Re: Searching Google n-gram corpus
Date: Sat, 08 Sep 2007 14:59:56 -0400
> (also posted in sql group but got no replies, apolgies if that's bad
> Google released a corpus of n-grams collected from the Web.
> It contains all 1..5grams that occur more than 40 times in their web
> crawl. It comes as 5 folders, each folder containing around 120 files.
> Each file contains 10,000,000 (10^7) lines. A line looks like:
> "this is a four gram 65"
> where the last number is the frequency of that exact phrase.
> The total unzipped size of the 3 grams alone is 19GB, each individual
> file around 200MB.
> All the unzipped data is around 100GB.
> I would like to be able to search through all this and return all
> lines that contain a particular word or phrase.

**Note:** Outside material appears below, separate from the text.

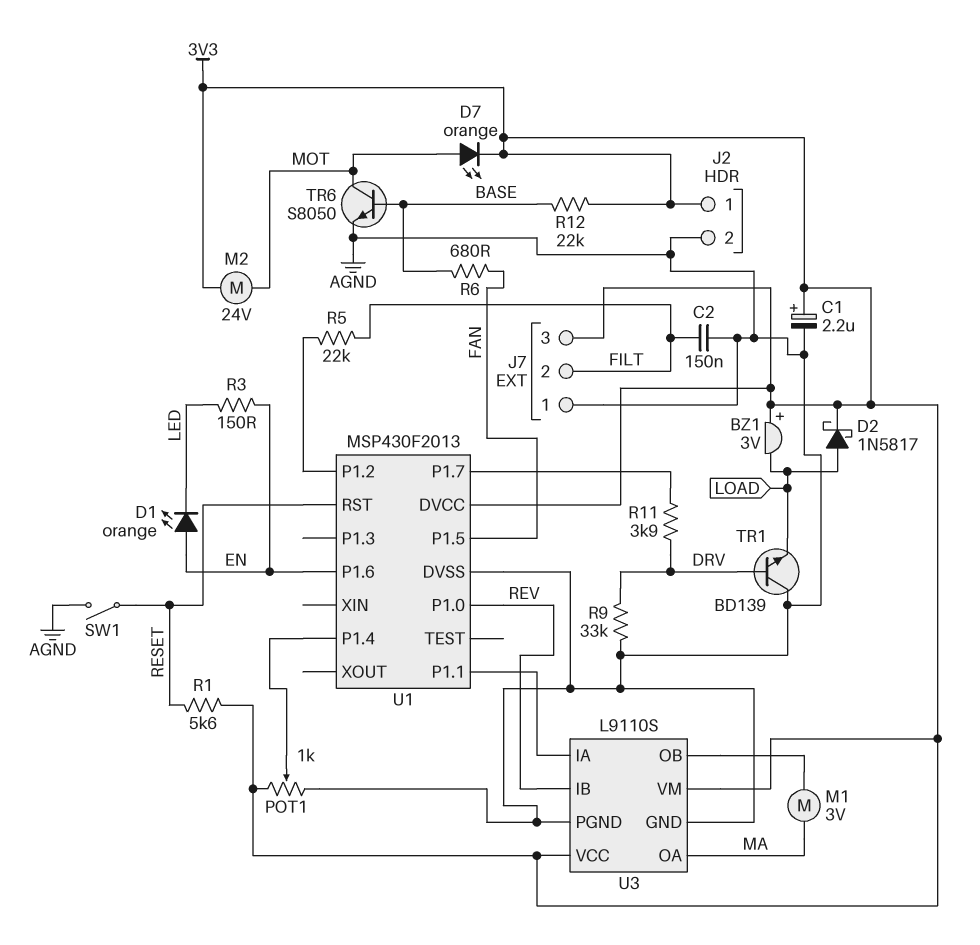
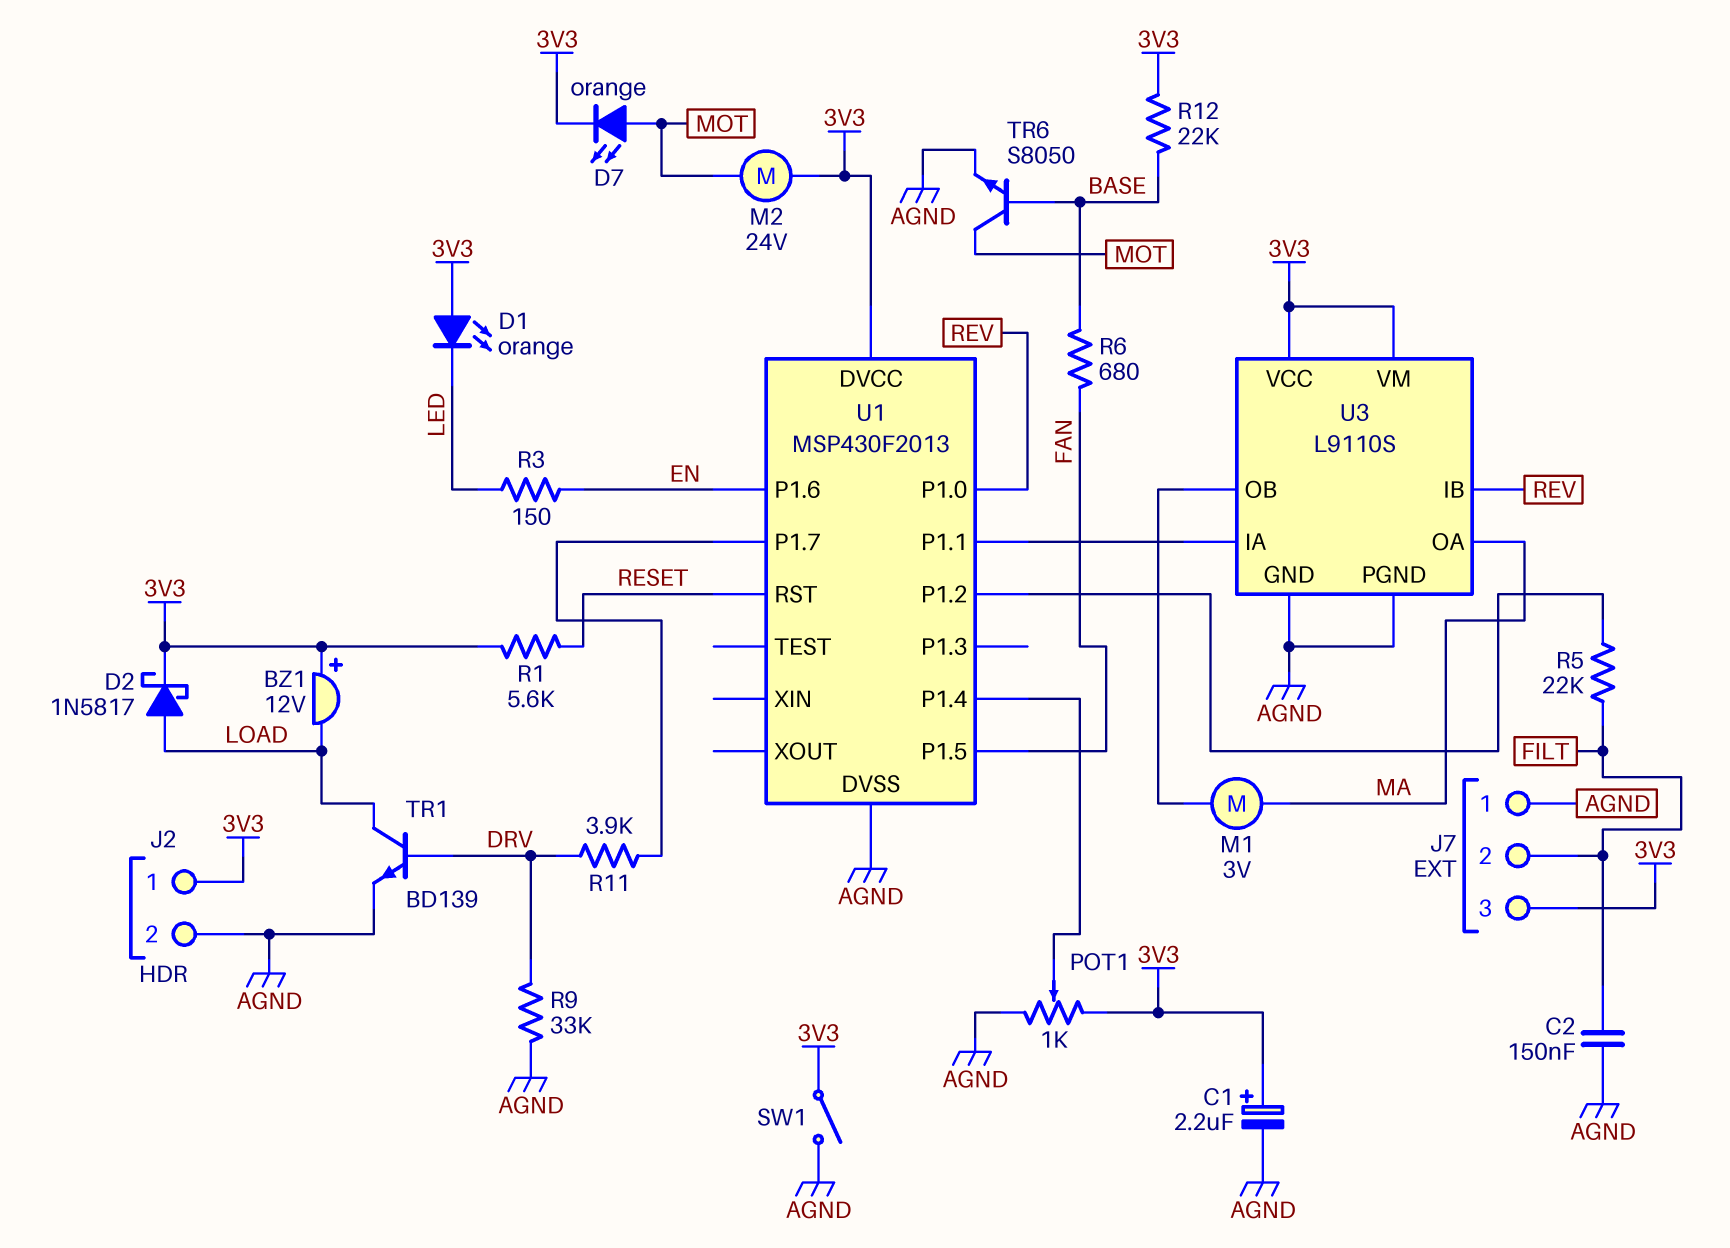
BZ1: buzzer 3V (plus 3V3, minus LOAD) -> buzzer 12V (plus 3V3, minus LOAD)
D1: LED orange (A EN, K LED) -> LED orange (A 3V3, K LED)
SW1: switch (AGND, RESET) -> switch (3V3, AGND)
TR1: NPN BD139 (B DRV, C AGND, E LOAD) -> NPN BD139 (B DRV, C LOAD, E AGND)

> I have no idea where to start with this, but I was wondering would an
> SQL database be feasible. For the 5-grams i would need a billion rows
> and of 6 columns. What sort of hard disk space would I need, and what
> kind of time would i be looking at per search on on ordinary mahcine?,
> I would like to be able to find every line where a particular word
> occurs, no matter which position it occurs in, and ideally I would
> like to be able to find particular bigrams as well.
I believe that your approach is probably inappropriate for this data. If you want to remain with SQL consider a design like:
create table ngrams( ngramid longint generated always, ngram
varchar(300), primary key ngramid)
create table words ( word varchar(25), pos shortint, ngramid longint, primary key word,pos,ngramid)
insert all the ngrams in the first table, then for each word in each ngram insert a record into words.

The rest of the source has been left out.